Click here to download PDF version of this toolkit
Updated June 2019
MAPC often completes parking studies for cities and towns. Please reach out to Sarah Kurpiel Lee at email@example.com with any questions you have about parking studies or to inquire about retaining MAPC's parking study services.
Building the Survey
Why do the survey?
Before determining the scope of the parking survey, it's helpful to identify the motivations driving the study. In other words, what do you want to know about parking within a specific area and why? Remember to talk to stakeholders if you don't know the area well. Answering this question can help establish:
- the size of your study area,
- the need to inventory public or private, on or off-street parking,
- the need to document occupancy and/or duration,
- the need to understand vehicles' origin,
- days of study, whether during the week and/or weekend
- time of interest
- seasons to be documented (spring, summer, fall?)
Determining study scope
Based on your answer to the questions above, you will have identified the proper location, dates, and times to conduct your parking survey. For the integrity of the survey’s results, it is critical to document a ‘typical day’ in the study area. When conducting weekday surveys, this is typically a Tuesday, Wednesday, or Thursday during which there are no known special events occurring and the weather is fair. For instance, parking data could be skewed for a commercial corridor if a restaurant were having its grand opening on the day of data collection.
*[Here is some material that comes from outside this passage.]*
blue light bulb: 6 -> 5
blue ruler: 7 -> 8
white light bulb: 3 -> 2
In this case, the information would not be representative of usual behavior because grand openings tend to attract more customers than a standard day. Similarly, it is vital to note the context of the study area.
Mapping the Route
Try to walk in the direction the vehicles are facing on the street: this will help facilitate license plate data collection. If multiple people will be participating in data collection, ensure that they start and end in the same location, preferably near a coffee shop or library where they wait indoors in between rounds.
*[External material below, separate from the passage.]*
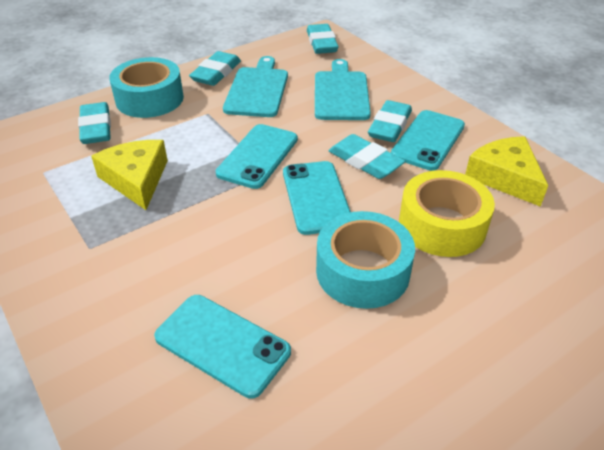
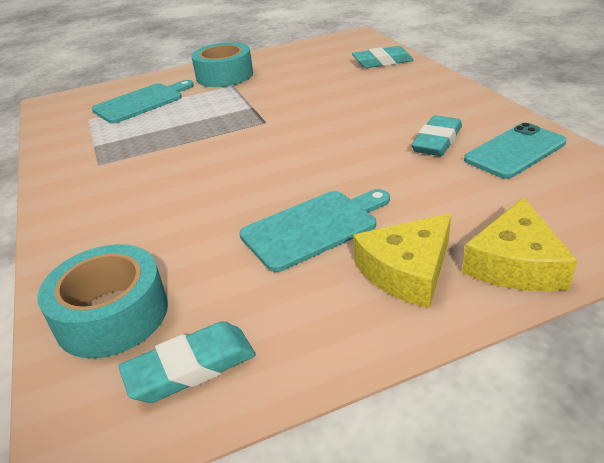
turquoise eraser: 5 -> 3
turquoise phone: 4 -> 1
yellow tape: 1 -> 0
Inventory Existing Parking
The perimeter of the study area should be informed by the maximum distance someone with business in the center of the area would park and walk, about a 5-10 minute walkshed. If spillover parking is a concern, extend the boundaries by several blocks. Within the study area, be sure to note the number and location of public and/or private parking spaces, as well as existing regulations. If spaces aren’t marked, take the maximum number of vehicles parked and estimate how many additional vehicles could be parked without blocking other vehicles, fire lanes, trash receptacles, etc. If needed, estimate the number of spaces using the assumption that each additional parked vehicle will use approximately 25 feet of curb space. The map should also identify no parking areas, locations where parking is metered and the applicable rate, and the condition of signage. Include bicycle parking racks, rings, and all types of equipment specifically designed for bicycle use in this inventory.
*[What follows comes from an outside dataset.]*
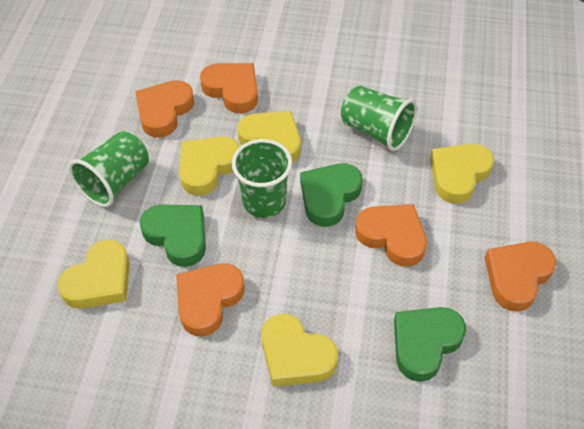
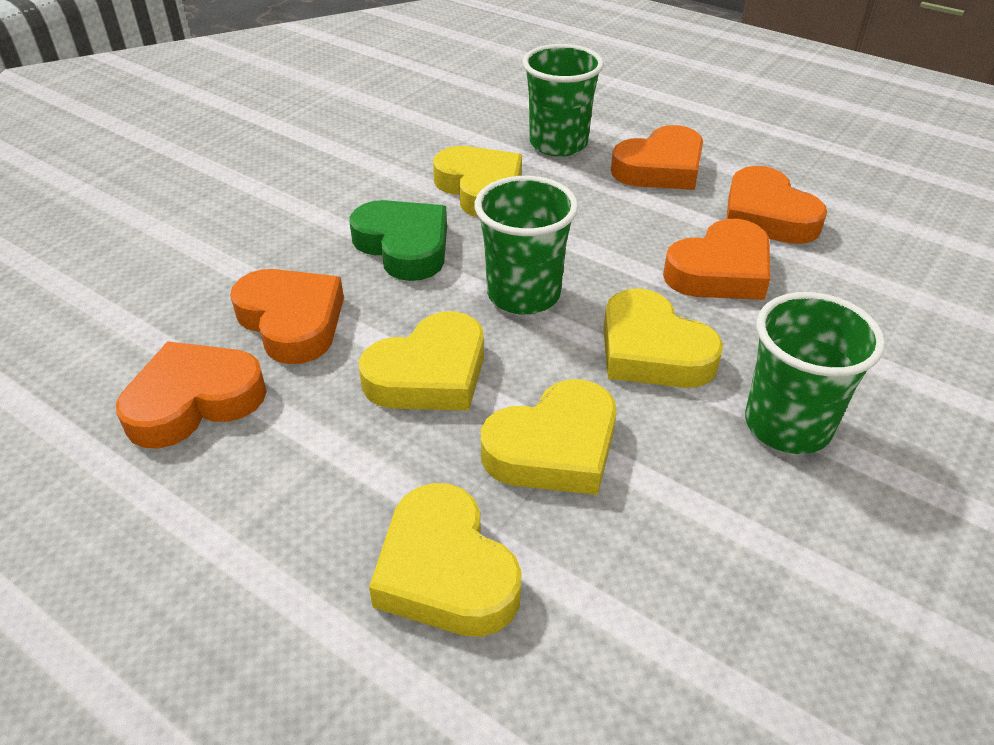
green heart: 3 -> 1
Depending on the size of your study area and the interval of data collection, staffing needs can vary. Be sure to schedule staff on a “typical day” and ensure that they are familiar with the study area and data collection method prior to the day(s) of interest.
Data Collection Sheets
Data collection sheets should be numbered and include one line for each parking space. Remember to include landmarks like driveways, curb cuts, hydrants, cross walks, and street names to help data collectors with wayfinding and parking space identification while on their routes. For a sample data collection sheet, please see the parking study conducted in Arlington, Mass. below.
Conducting the Survey
Routes should be consistent, in that they should begin at the same time (whether on the hour or half an hour) and be walked in the same direction every 30 or 60 minutes. Counts should occur at least 3 or 4 different time periods during the survey day, including all times with peak demand. Depending on the purposes of the study, weekend demand may also be of interest. Data collectors should document improper activity, such as double parking, blocking driveways, unsanctioned loading, etc., and take photos where applicable. See “Sample Instructions” for more information.
Knowing how long cars are parked can inform different parking pricing or time restriction policies, may uncover opportunities for sharing spaces, and can provide helpful information to businesses looking to move to an area. Duration counts require that the first 3 or 4 license plate numbers be documented and that data collectors return frequently (at least once an hour) to a space to record this information. For high parking turnover locations (post offices, banks, convenience stores, etc.), check back every 15 minutes if possible. This is usually best accomplished by numbering all spaces on the map, and by providing both maps and numbered sheets with room to record the partial license plate numbers.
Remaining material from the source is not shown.